Data migration strategies and contingency - a case study
Someone (everyone?) once said ‘whatever can go wrong, will go wrong’. For that reason, in our experience, you can never build enough contingency into your data centre migration strategy.
The best laid plans….
You’ve planned your data move. You’ve ticked off everything on your checklist, the dates are set and your data migration service provider is ready to go. Everyone involved is clear about their jobs, so this is going to be executed safely, efficiently and quickly. The departing and receiving data centres are communicating with you and your provider, your in-house team is placed and ready to minimise any disruption and downtime, and any necessary third party logistics are nailed down. What can possibly go wrong?
As a data move service provider, our primary goal is to work with clients to ensure that every detail is in place, and 99% of jobs run like clockwork. However, when things do go awry, it’s inevitably third parties at fault – logistics providers, data centres, airlines, unforseen travel complications etc. It doesn’t take much to make things feel like an out-take from ‘Planes, trains and automobiles’. Third parties aren’t necessarily as invested in this project as much as we and our clients are. Left hands don’t always work with right hands, so it’s our job to build plenty of contingency a coherent data migration plan. And then add some more.
Here’s an example from a recent data centre relocation we undertook. In the best traditions, names and places have been changed to protect anonymity – but the amount of aggravation and travel time hasn’t!
The German Job
Initially, this particular migration was as straightforward as it gets. Our Canadian client, with whom we’ve already undertaken several projects, wanted to relocate 15 server racks from the departing data centre (DC) in Dortmund to the receiving one in Hanover. A simple de-rack and re-rack operation. We had cleared time slots with both DCs and calculated that in an ideal world, this would involve two of our staff driving over the night before, de-racking and re-racking on day two, driving home on day three. As always, we added day four as contingency.
Several days before the migration, our client was informed by the receiving DC that their rental price had dramatically increased making the migration economically unfeasible. As a result, the client decided that the most pragmatic solution was to de-rack then fly the precious cargo back to Toronto. This would involve an audit from a client representative at the departing DC – then we would de-rack, pallet and package the servers ready for their flight. A specialist logistics company based in Leipzig would then collect the pallet from the Dortmund DC under our and the clients supervision. This made our job even simpler – day one drive to Dortmund, day two execute the job and drive home. We added a day three. Just in case – expect the unexpected.
On the day
Our team met the client at 7:30am sharp at the Dortmund DC. After the usual security, we were auditing and de-racking by 8:15. We had all the kit in the loading bay palleted and securely packaged for freighting by 9:15, ready for the arranged 10:15 pickup. Time for a coffee. Then another coffee. And another. By 10:45, still no haulier in sight, we were all getting twitchy (all that coffee probably didn’t help).

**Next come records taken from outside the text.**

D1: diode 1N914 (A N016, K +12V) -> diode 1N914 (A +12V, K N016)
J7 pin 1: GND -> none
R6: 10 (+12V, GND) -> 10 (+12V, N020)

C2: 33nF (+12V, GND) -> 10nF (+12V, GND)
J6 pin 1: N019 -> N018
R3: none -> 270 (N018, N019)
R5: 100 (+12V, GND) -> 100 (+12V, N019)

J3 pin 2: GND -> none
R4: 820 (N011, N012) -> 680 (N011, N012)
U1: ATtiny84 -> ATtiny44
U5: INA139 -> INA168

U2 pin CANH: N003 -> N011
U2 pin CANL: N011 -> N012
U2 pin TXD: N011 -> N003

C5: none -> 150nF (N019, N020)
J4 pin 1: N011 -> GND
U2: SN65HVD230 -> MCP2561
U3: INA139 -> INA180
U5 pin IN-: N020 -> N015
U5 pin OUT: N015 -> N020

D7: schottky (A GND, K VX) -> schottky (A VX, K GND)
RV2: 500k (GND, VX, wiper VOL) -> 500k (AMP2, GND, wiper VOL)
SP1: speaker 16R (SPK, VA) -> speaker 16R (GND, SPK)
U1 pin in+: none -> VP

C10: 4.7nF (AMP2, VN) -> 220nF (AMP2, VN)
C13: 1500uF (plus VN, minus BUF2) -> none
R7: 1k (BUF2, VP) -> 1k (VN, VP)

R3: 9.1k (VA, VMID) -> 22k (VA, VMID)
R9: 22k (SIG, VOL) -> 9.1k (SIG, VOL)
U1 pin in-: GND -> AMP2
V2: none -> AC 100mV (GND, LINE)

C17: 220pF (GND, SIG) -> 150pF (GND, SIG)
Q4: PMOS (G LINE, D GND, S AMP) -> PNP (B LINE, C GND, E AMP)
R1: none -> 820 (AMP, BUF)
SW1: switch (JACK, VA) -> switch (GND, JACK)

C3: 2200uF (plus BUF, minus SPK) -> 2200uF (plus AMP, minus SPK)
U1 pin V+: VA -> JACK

A dozen phone calls later, it transpired that the logistics company had the wrong day in the diary. The next available slot that they had was 24 hours later. Perfect. Our pallet was booked on the red eye from Berlin to Toronto the next morning, and here we were stuck on an industrial estate on the edge of Dortmund with a deadline to meet.
The only solution was for us to be logistics on the first leg of the journey, so we decided to drive the pallet to the Leipzig HQ ourselves. The logistics company would then truck it on to Berlin from there.
Leipzig is 417km (or 4-5 hours) from Dortmund, pretty much due east. Home for us was pretty much due west, but it was the only way to keep the migration on track. The client was understandably jittery, so decided to follow us in their hire car and fly to their next meeting in Amsterdam from Leipzig. Maybe not ‘the trains’, but certainly ‘the planes and automobiles’.
After a few traffic jams and going to a wrong address that we were given for the Leipzig HQ (by Leipzig HQ), we safely delivered and signed off our precious cargo at 5:30pm. The client made their meeting, the servers reached Toronto on time and were up and running smoothly 24 hours after that. Our team arrived home on the evening of day three. Contingency (and improvisation) won the day.
Successful data migration – a case study
That could have been the title of this, because it was. Aside from the original DC deciding to hike its prices at the eleventh hour, there was zero unanticipated downtime. Job done, the client was happy, worse things happen at sea etc. Our team are mighty sick of German daytime radio though, and the logistics company got a roasting.
So in the end, it goes to show that contingency is one of the most important tick boxes on your data relocation checklist.